The telenovela is the American adaptation of the Chilean telenovela Los Pincheira, produced in 2004 by TVN Chile.

==Plot==

This is a historical telenovela with its roots in the beginning of the 20th century beginning with the Porfiriato in Mexico. The Silverplated are Robinhood bandits whose only mission in life is to fight for justice and avenge their father's unjust death. They steal from the rich to give to the poor.

The main character of the story is Emilio Gallardo (Humberto Zurita)a villain. Emilio is a wealthy landowner, seducer, and always-winner in life. But one thing he lacks: a male son and heir. The basic conflict of the story is a mystery not revealed until near the end: That conflict is whether Emilio will ever get his son. (The story might be better entitled, "Emilio quiere hijo." What the audience does not know until near the end is that Emilio is actually sterile; thus he can never accomplish his desired goal. Emilio is sterile because his mother had him sterilized by a curandera (or witch) as a child. His mother thought her husband so wicked that his blood line should not be passed on through Emilio. He is utterly selfish, sadistically cruel, and unfaithful by nature and believes that he can have every woman he wishes for. In order to produce a male heir, he longs to marry a much younger women, the young and beautiful Camila Castañeda (Tamara Monserrat). Unbeknownst to his wife, for years Emilio has had a wild sexual relationship with his amante, her older sister Luciana Castañeda (Dominika Paleta). And unbeknownst to Emilio, while Camila is putting off Emilio on consummating the marriage sexually, Camila manages to get deflowered by Gabriel soon after she exchanges marriage vows with Emilio.
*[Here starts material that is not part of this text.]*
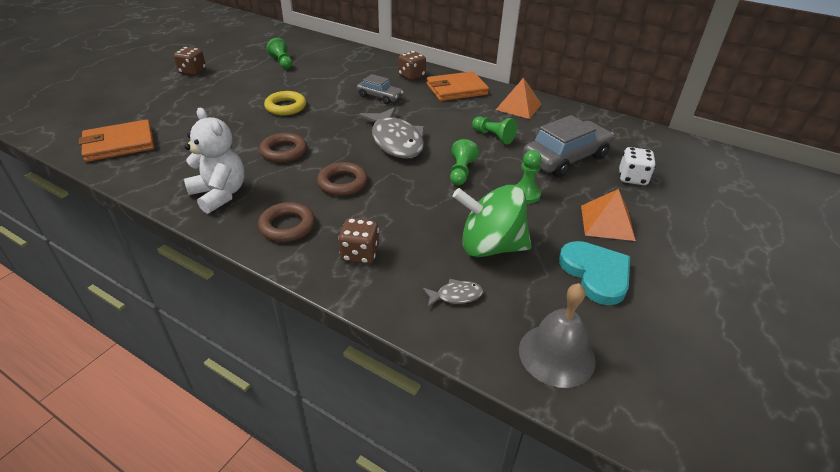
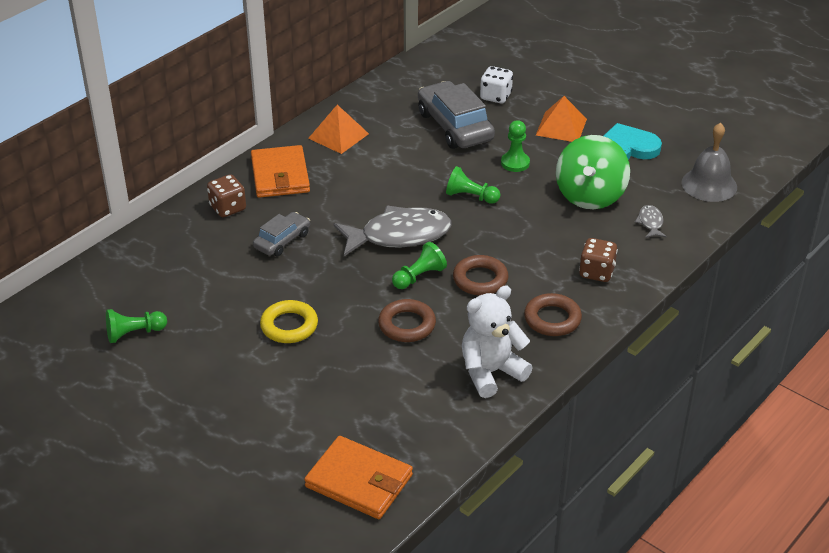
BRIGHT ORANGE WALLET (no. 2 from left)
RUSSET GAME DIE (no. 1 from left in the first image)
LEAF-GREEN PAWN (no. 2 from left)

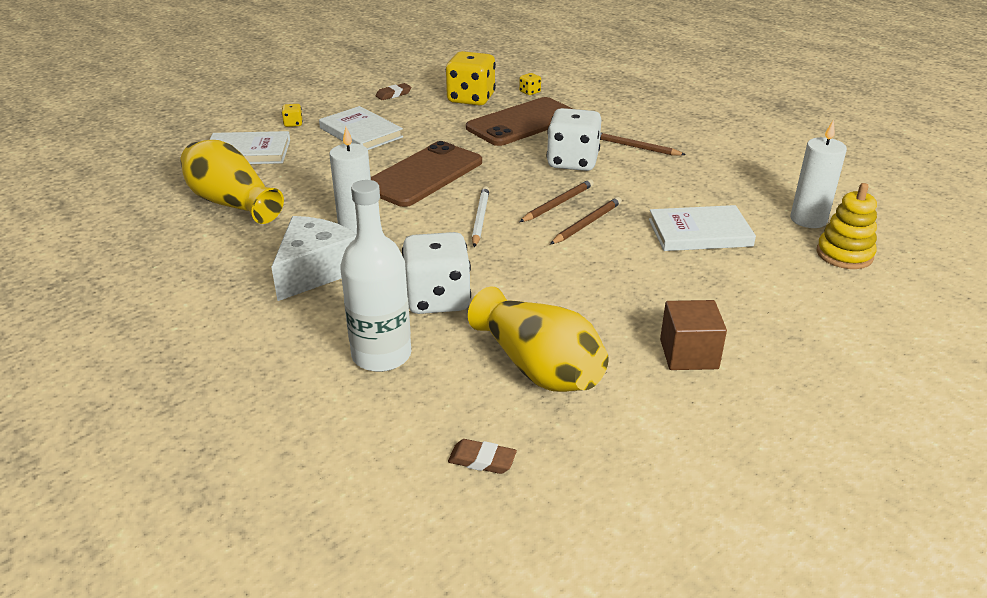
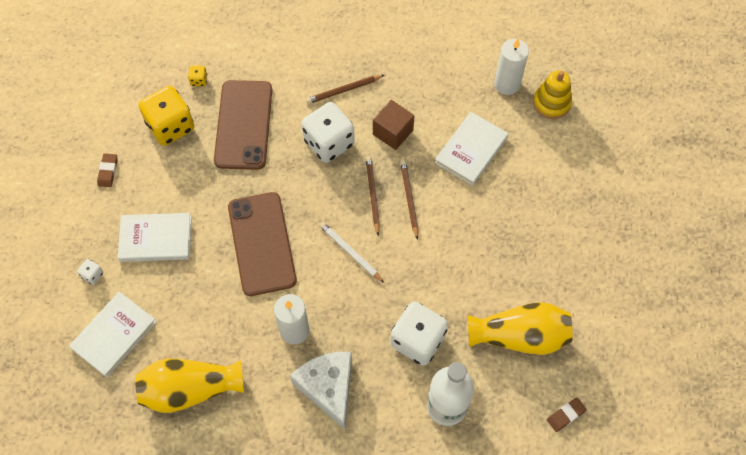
SNOW-WHITE GAME DIE (no. 1 from left)
RUSSET CUBE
Eventually, however, Camila lets Emilio have his way with her once, which covers her pregnancy caused by the Robin Hood Gabriel. Thus Camila gives birth to the male son which Emilio was wanting. Although Camila does not love Emilio, her mother Ofelia (Wendy de los Cobos) tries to convince her that love will come with time. Thus this telenovela uses the often used plot line of two sisters in conflict over one man—first Emilio, then Gabriel.

Camila does not even suspect that on the day of her train ride to her wedding with Emilio, she will meet the love of her life Gabriel Campuzano (Mauricio Islas) when he robs the train. Gabriel is the leader of the infamous group of bandits "Los Plateados (The Silverplated), whose members include his younger brothers Tomás Campuzano (Rodrigo Oviedo) and Manuel Campuzano (Juan Carlos Martín del Campo) and their sister Ximena Campuzano (Angélica Celaya). In the first movement of this story, Gabriel is a brave and powerful man who enchants Camila with a single gaze. Together with his brothers and sister they live hidden in a cave (like Batman); after their father, Sebastian Campuzano, in the pre-history of this telenovela, was unjustly accused of killing a friend and neighboring hacienda owner and was subsequently shot by firing squad.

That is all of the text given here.